Last night’s lecture was the 49th Annual Fordham University Cervantes Lecture, the first such lecture by a translator and a celebration of the 400th anniversary of Don Quixote. It was, in short, an evening laden with significance of a symbolic kind. Much of what I have to say will mirror Danielle’s post, but it seems only fitting, in light of the post-modernity of our early modern text, to indulge in such games of mirroring, doubling, reflection, and alteration.

In spite of all the anniversaries we weren’t overwhelmed with pomp. Fifty or sixty people gathered on the twelfth (top) floor of Fordham’s Lincoln Center campus to hear Edith Grossman talk. It was engaging, interesting, smart, warm, and, at the same time, fierce. In the end, the most interesting subject that emerged from the evening was the beautiful, utopian paradox of translation. She believes, at one and the same time, that a translator’s job is fidelity to the literary text and that a translation is, in itself, an original work of art.

In the question period, someone (Danielle, as it turns out!) pressed her to explain how both of these things could be true and she began by saying that part of being human was being able to dwell in contradiction, but, in fact, this question and her not being troubled by it, pulled the whole evening together for me. She began her talk with an epigraph from Margaret Atwood’s The Handmaid’s Tale: “It is impossible to say a thing exactly as it was…Too many flavors in the air and on the tongue. Half colors. Too many.” And throughout she spoke eloquently, plead, really, on behalf of translation as an art, as an endeavor worthy of respect.

She spoke, too, of the special anxieties of translating Cervantes—of the overwhelming amount of scholarship on the text, the many existing English translations, the huge gap in time—the special aids she used, not being able to call upon a native speaker of 17th century Spanish, including a photocopy of a friend’s English-Spanish dictionary from 1623. She decided that, famous as the first line of the novel is (as famous among Spanish speakers, she said, as the opening of Hamlet’s “To be or not to be” soliloquy), if she could translate it to her satisfaction, she would be all right. She read the line in Spanish and then how she’d done it and it seemed clear, even to this sorry ear, that she’d done it just right.

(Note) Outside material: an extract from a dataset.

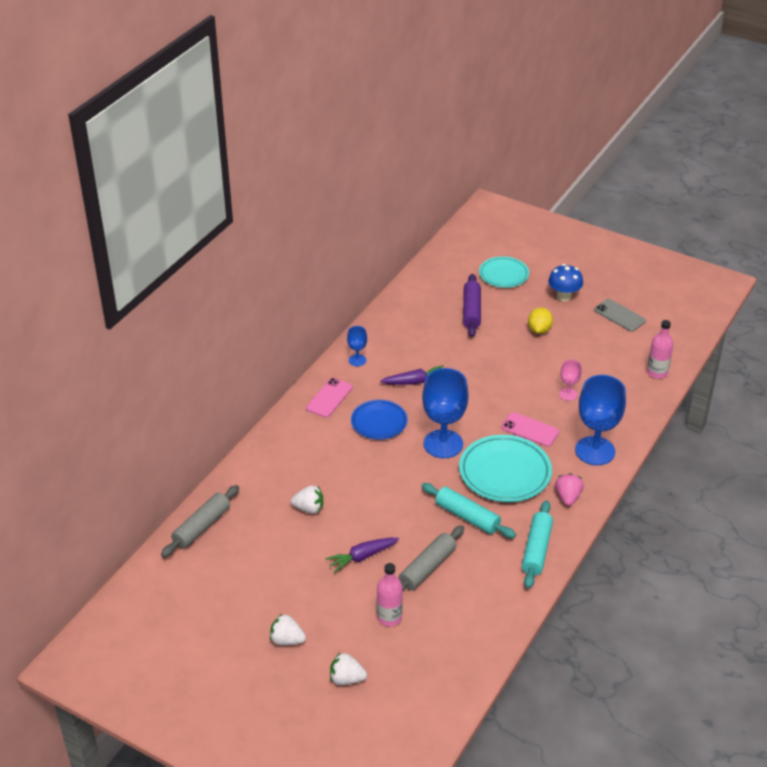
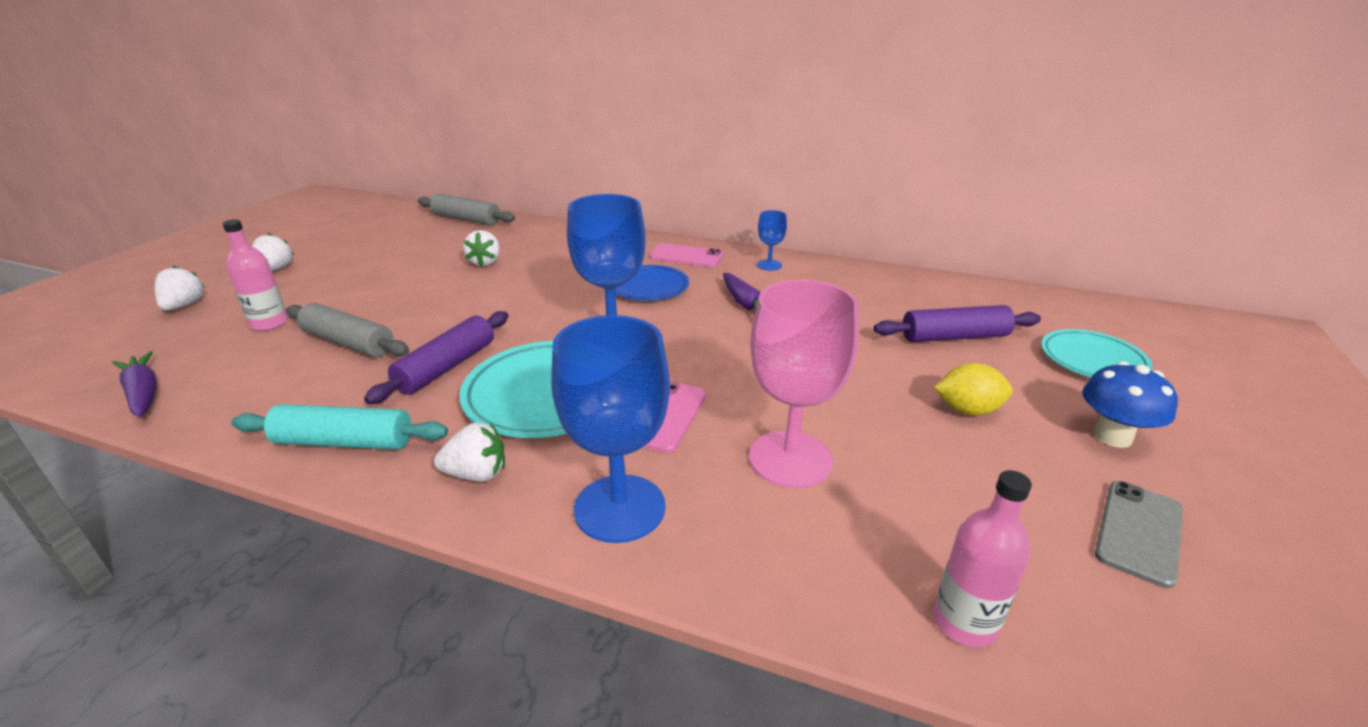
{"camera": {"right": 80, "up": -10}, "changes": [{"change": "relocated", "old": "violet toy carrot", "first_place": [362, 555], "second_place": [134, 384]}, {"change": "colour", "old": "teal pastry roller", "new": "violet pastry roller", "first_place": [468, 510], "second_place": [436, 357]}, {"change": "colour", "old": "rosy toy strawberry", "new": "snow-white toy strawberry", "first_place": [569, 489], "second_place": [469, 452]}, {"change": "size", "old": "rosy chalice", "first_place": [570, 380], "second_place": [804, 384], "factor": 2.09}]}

The question and answer session was lively, friendly, and informative. I occasionally thought that she was worried that a Cervantes scholar might attack but, in fact, that never happened: the questions were civil and engaged. I asked her what her desk looks like and that seemed to be as alarming as anything. “Are you from the neatness police?” Au contraire! So, she described a huge surface with two pull out shelves, one for each of her two most trusted dictionaries. For me, that was one of the treats of the evening, to be able to imagine the translator at work. Again and again, she demonstrated the fierce love of literature that drove her to create this utterly original, totally faithful text that we’re so enjoying. She reminded me of a lion, maybe the lions at the Public Library: noble, brilliant, proud, and lethal if wronged. I came away with a newfound respect for her and hunger to catch up on my reading.